Dora B. Montefiore, New Age April 1905
Source: New Age, p. 234-235, 13 April 1905;
Transcribed: by Ted Crawford.
Friends at Brighton have written to me in terms of warm admiration about the work of the organised women Liberals for the successful return of Mr. Villiers; and The Daily News tells how, at a short notice, 40,000 addresses were folded and placed in directed envelopes by women workers of the Brighton and Hove Women’s Liberal Federation, and how 100,000 leaflets and pamphlets combating the fiscal policy of Mr. Chamberlain and Mr. Balfour were issued with the help of the same willing workers. It is to be hoped that these energetic Brighton women have exacted pledges from Mr. Villiers that in his future action in the House of Commons, to which they have so largely helped to elect him, he will support, and use his influence to induce others to support, the measure now before the House, which will, in the future, place women in a position above that of the political charwoman, destined only to do the odd jobs and the drudgery of political work.
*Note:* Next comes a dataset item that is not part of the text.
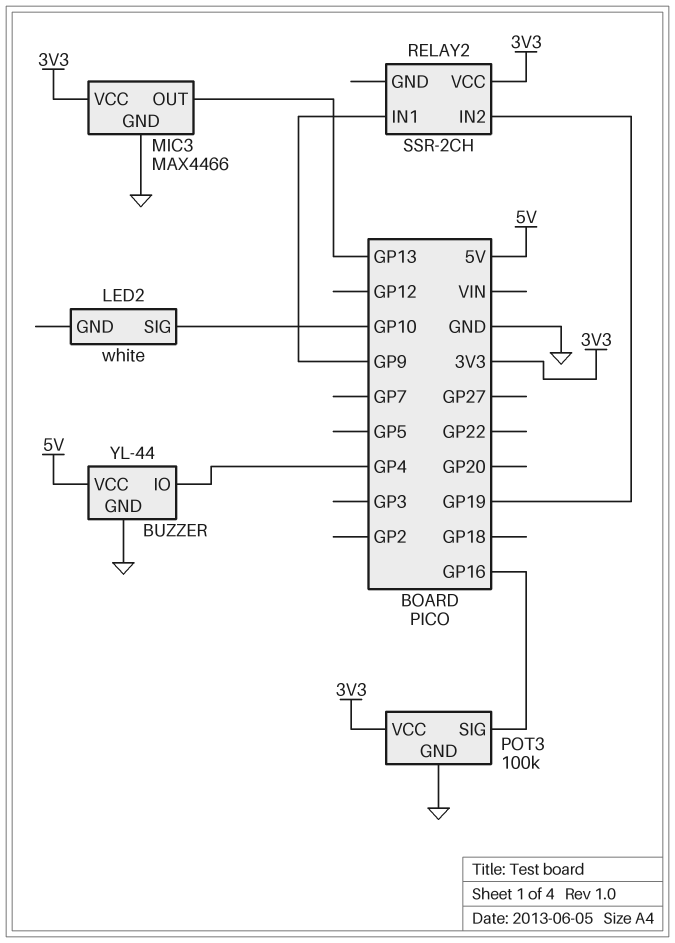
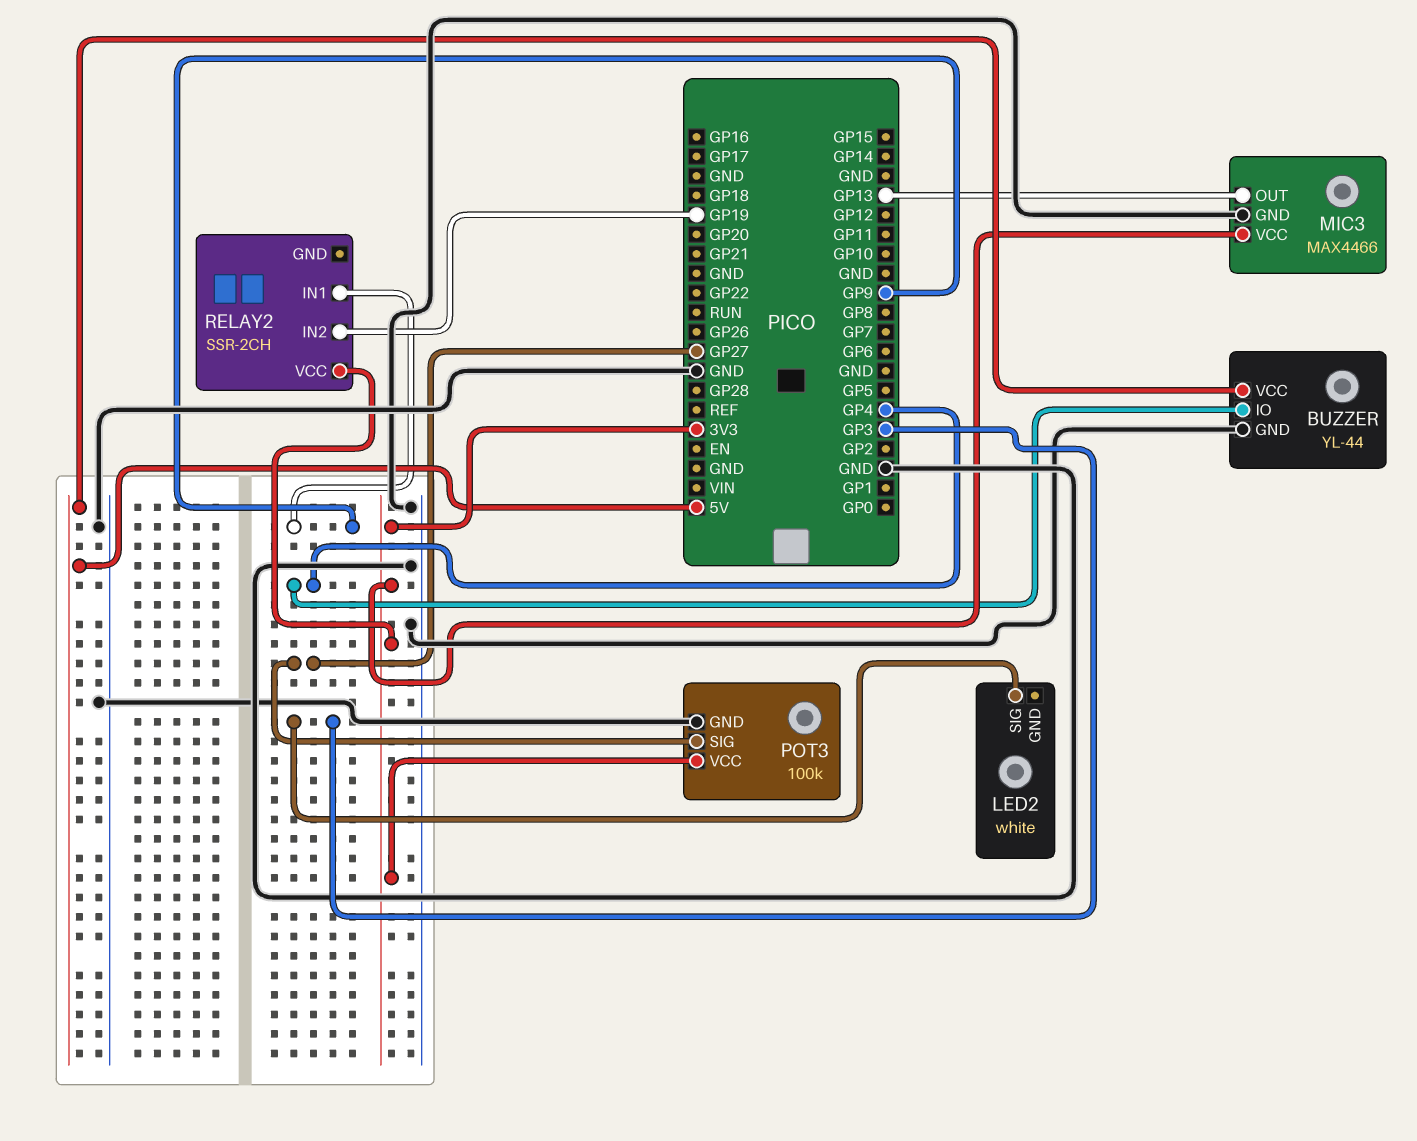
LED2 pin SIG: GP10 -> GP3
POT3 pin SIG: GP16 -> GP27

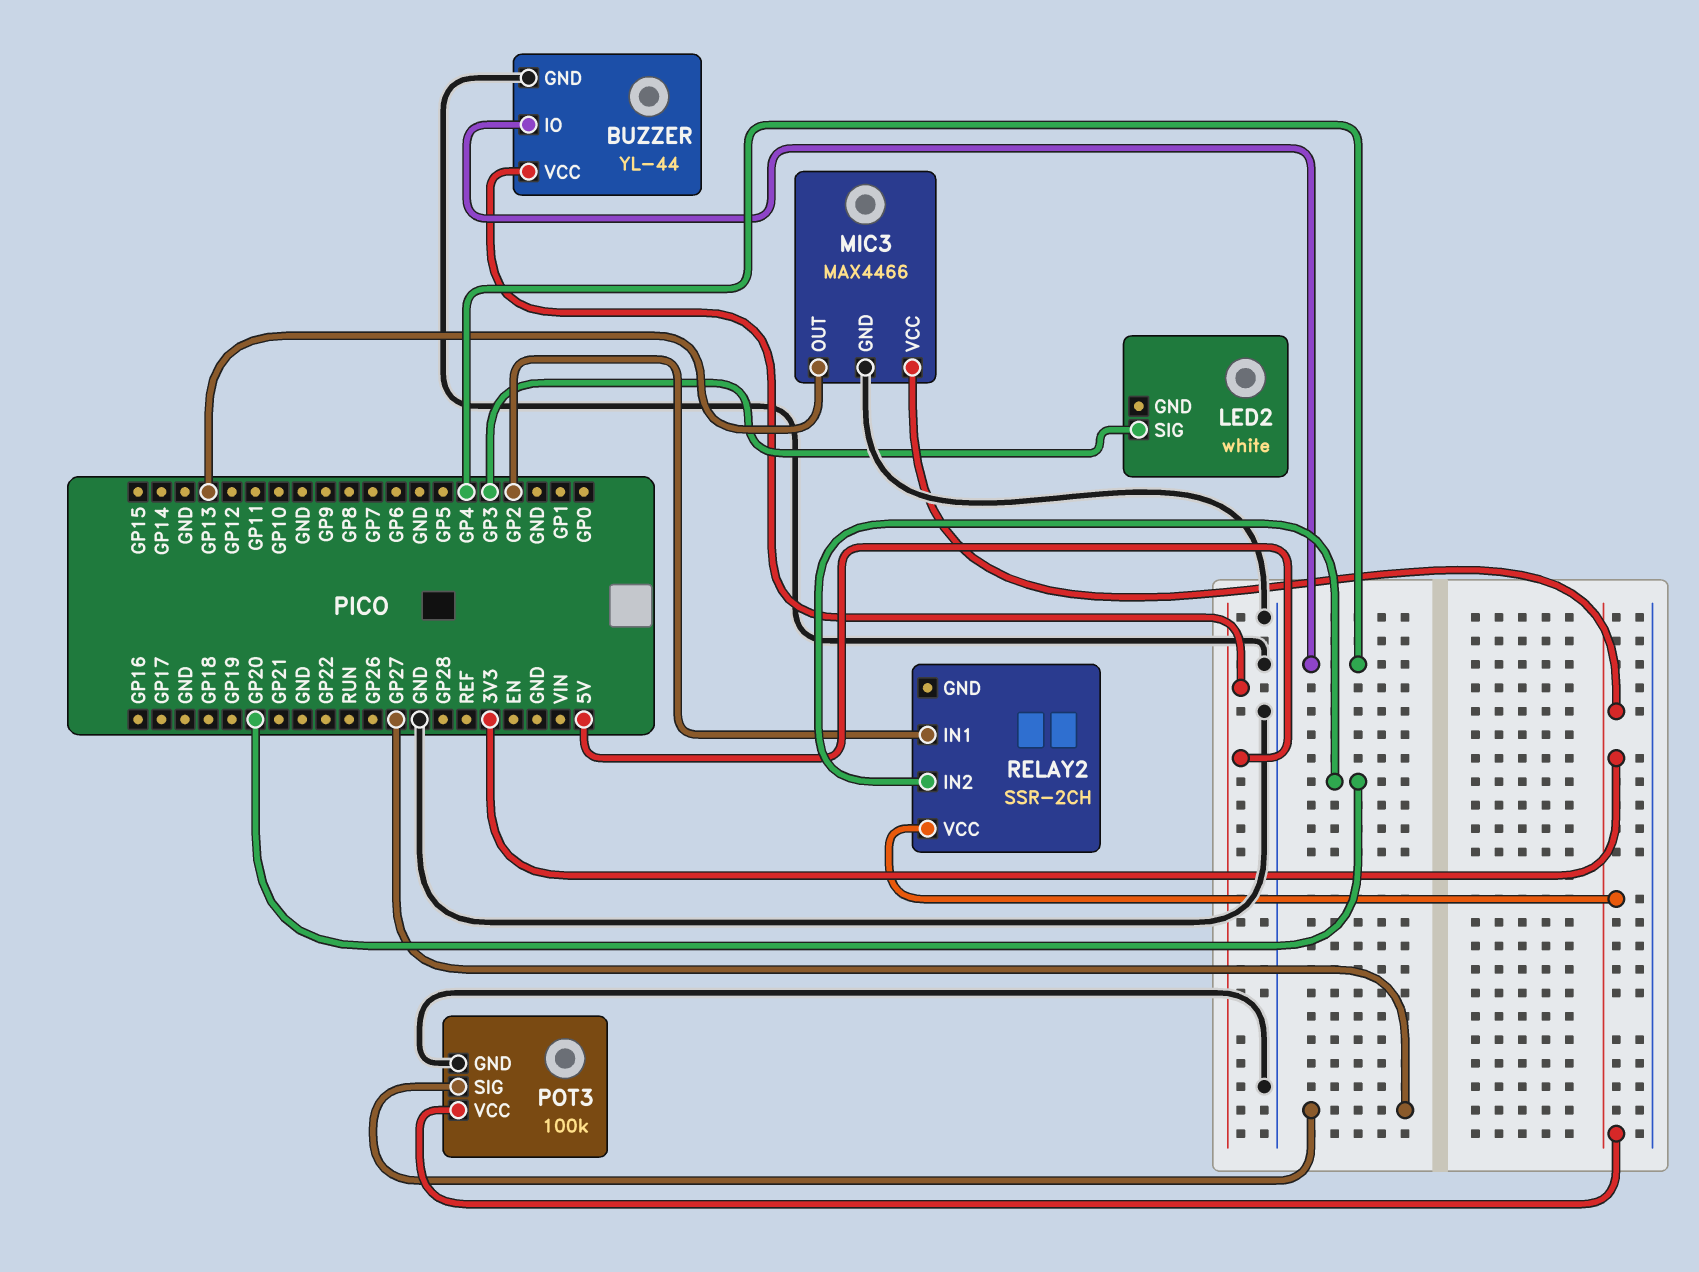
RELAY2 pin IN1: GP9 -> GP2
RELAY2 pin IN2: GP19 -> GP20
Envelope-addressing, working for bazaars, canvassing, and all the “char-lady” jobs for the returning to Westminster of candidates who, once there, persistently trick or flout their unrepresented supporters – are occupations that, after a certain time, lose their charm. We women demand, in return for our support of either Tory, Liberal, or Socialist candidate, the honest support by that candidate of the principle of Woman Suffrage; as it is through the political vote only that we can protect our industrial, our social, and our political interests.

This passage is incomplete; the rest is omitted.